European steel industry association Eurofer does not expect market conditions to improve before the fourth quarter of 2020 or early 2021, although much will depend on the length of the industrial lockdown in steel-using sectors, the European steel federation said Tuesday in its Economic and Market Outlook report.
Eurofer said that due to the uncertainty and the unprecedented nature of the disruption caused by the coronavirus pandemic it will temporarily not publish, figures quantifying its forecasts for 2020 and 2021 “uncertainty and volatility surrounding possible developments in the coming months means no forecast could be considered reliable.”
The consequences of the coronavirus-related shutdown for industrial activity has affected Europe, but also all the countries in the world. “They have reached a global scale, in terms of huge disruption to supply chains and supplies of input and raw materials. This will probably have unprecedented repercussions on output in the second and third quarters of 2020. Against this background, a substantial rebound is not in sight before the first quarter of 2021.”
Coronavirus not the only risk
According to Eurofer even after the end of the pandemic, external risks will continue to cast a shadow over steel-using industrial sectors, even in 2021 and it will likely hamper investment. “However, the extent remains difficult to predict, because much will depend on other, non-COVID-19 related factors that were already in place before the outbreak.”
Other sources of uncertainty exist, such as a no-deal Brexit — as the final agreement with the EU must be reached before the end of 2020 — and a new escalation in protectionist trade measures would contribute to a sustained negative outlook.

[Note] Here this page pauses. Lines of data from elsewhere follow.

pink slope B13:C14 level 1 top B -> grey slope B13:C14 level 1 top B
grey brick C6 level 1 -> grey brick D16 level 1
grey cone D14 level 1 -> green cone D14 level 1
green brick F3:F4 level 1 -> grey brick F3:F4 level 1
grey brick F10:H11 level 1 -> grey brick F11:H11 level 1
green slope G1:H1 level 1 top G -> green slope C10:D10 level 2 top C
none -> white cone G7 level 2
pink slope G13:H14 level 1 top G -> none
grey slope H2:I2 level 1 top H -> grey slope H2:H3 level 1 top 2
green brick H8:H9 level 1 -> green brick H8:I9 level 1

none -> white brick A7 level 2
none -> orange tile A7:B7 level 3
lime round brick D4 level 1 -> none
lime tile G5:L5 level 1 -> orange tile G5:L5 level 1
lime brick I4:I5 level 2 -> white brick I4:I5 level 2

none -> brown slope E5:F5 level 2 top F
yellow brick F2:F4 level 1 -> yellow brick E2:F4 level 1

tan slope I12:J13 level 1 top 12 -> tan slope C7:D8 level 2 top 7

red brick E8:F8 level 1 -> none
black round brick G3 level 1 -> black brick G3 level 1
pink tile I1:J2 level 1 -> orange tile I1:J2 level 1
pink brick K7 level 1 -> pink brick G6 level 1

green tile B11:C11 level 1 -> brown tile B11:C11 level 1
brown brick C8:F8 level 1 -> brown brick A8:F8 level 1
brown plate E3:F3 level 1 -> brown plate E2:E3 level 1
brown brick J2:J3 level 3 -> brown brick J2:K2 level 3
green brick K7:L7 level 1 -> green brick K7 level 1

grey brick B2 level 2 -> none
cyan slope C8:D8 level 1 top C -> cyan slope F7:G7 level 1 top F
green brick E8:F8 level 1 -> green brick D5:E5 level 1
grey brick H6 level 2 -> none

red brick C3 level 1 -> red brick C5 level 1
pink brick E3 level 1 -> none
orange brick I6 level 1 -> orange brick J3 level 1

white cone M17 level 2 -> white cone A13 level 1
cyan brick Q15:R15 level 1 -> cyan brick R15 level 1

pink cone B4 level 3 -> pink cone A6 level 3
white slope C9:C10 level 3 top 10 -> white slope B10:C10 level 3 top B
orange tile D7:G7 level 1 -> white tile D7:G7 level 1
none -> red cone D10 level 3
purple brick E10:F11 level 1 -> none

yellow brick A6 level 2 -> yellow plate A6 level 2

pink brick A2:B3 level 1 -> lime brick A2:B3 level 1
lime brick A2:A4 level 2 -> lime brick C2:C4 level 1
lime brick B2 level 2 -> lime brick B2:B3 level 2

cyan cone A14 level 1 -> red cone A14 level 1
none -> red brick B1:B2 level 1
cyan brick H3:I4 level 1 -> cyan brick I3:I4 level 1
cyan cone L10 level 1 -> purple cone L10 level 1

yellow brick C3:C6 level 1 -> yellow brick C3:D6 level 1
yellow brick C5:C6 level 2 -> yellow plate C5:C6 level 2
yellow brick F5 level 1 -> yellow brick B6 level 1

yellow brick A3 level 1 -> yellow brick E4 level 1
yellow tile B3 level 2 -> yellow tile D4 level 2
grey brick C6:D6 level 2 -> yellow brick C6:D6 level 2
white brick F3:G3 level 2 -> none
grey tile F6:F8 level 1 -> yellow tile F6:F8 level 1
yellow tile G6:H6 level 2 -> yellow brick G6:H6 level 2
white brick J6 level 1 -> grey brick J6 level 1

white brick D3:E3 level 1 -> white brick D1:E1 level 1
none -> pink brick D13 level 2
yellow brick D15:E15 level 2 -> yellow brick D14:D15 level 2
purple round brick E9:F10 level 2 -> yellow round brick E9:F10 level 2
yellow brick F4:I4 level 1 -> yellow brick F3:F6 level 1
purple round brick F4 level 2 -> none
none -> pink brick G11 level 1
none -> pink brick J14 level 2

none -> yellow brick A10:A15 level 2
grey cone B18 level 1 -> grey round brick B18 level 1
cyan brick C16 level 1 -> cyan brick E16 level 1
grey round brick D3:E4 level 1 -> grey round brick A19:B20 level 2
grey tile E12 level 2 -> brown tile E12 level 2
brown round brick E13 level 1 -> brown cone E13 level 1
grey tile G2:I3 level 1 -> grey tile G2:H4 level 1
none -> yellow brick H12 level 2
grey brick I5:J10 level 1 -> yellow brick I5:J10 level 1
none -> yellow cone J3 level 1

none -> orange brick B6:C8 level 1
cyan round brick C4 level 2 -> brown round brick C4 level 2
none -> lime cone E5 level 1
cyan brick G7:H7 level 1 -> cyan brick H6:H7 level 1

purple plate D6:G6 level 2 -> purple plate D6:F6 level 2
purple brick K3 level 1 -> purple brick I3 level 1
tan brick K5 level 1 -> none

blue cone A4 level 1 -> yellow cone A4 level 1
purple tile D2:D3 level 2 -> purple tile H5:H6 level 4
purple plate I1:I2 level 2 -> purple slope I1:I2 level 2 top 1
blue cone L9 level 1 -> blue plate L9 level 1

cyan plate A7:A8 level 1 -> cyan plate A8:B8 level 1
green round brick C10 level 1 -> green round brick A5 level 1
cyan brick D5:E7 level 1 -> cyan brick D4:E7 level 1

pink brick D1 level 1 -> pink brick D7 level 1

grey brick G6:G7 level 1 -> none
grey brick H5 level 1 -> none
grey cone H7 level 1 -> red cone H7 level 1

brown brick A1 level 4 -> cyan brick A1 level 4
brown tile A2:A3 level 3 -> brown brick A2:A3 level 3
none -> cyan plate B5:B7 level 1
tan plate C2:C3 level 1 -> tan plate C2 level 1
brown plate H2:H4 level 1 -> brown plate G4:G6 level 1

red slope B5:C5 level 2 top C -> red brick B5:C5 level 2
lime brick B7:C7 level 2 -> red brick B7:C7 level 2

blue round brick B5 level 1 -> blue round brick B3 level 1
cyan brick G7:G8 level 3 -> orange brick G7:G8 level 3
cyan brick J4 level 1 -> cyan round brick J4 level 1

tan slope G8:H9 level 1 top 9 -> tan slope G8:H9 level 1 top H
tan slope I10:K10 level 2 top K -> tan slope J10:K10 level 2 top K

The early data for this year showed the dramatic impact of coronavirus, but in 2019 the steel market was showing struggling signs too, Eurofer said. Over the course of 2019, business conditions in the manufacturing industry have continued to deteriorate. This downward trend gained speed in the second half of 2019, particularly in the automotive industry, while the construction sector continued to outperform other major steel-using sectors. This resulted in a pronounced slowdown in output growth in steel-using sectors. Total output in steel-using sectors fell by 1.6% after 0.4% growth in Q3. In the whole of 2019 marginally decreased by 0.2% compared to 2018, against a growth of 2.9% in the preceding year, Eurofer said.
Prospects for the EU construction sector had been massively affected by the economic lockdown in some member states. It will have resulted in closures of construction sites, particularly in civil engineering. However, some EU countries have explicitly planned to restart public construction activity as quickly as possible to use it as a countercyclical tool during the unprecedented economic downturn.
Auto industry outlook
The automotive industry has almost completely shut down and production has been suspended all over Europe, with very few exceptions, although some production sites re-opened in late April. Huge disruption to the supply chain due to lockdowns and blockages in transport across EU countries have made it very difficult to ensure the supply of materials and components to the industry. According to Eurofer it remains to be seen if and when normal business conditions are restored in the course of 2020, however, even if from the third quarter on normal business conditions return and lockdown measures recede, it will take time before new orders will translate into new deliveries.
In 2021, provided that the industry has been able to restore its production at normal conditions, and with the worldwide harmonized light vehicles test procedure distortions having faded out by then, the launch of new models — many of them electric vehicles — could be a supportive factor, combined with some rise in real wages and labor market dynamics on the demand side. However, subdued car demand in major markets such as the US, China and Turkey would remain a challenge for EU car exporters, the association said.
According to Tuesday’s Eurofer data, EU-28 apparent steel consumption in the whole 2019 went down by 5.3% year on year, the worst drop since 2012. In Q4 last year the apparent demand decreased by 10.8% year on year to 34.1 million mt, after a drop of 1.6% in Q3. The negative trend seen in the last two quarters of 2019 is the result of the continued slump in EU’s manufacturing sector due to weakened exports and investment that has become more pronounced during the second half of last year, coupled with escalating trade tensions.
According to Eurofer’s report “equally, data for the fourth quarter of 2019 continued to show growing import distortions as well as higher volatility as a result of the increase of safeguard measures’ quota.”
The continued slowdown in production activity of steel-using sectors, coupled with reduced steel intensity, led to a fall of 7.7% year on year in real steel consumption in Q4 2019 to 37.6 million mt. This was the third consecutive year-on-year drop (2% in Q3). In the whole 2019 the whole drop was of 2.6%.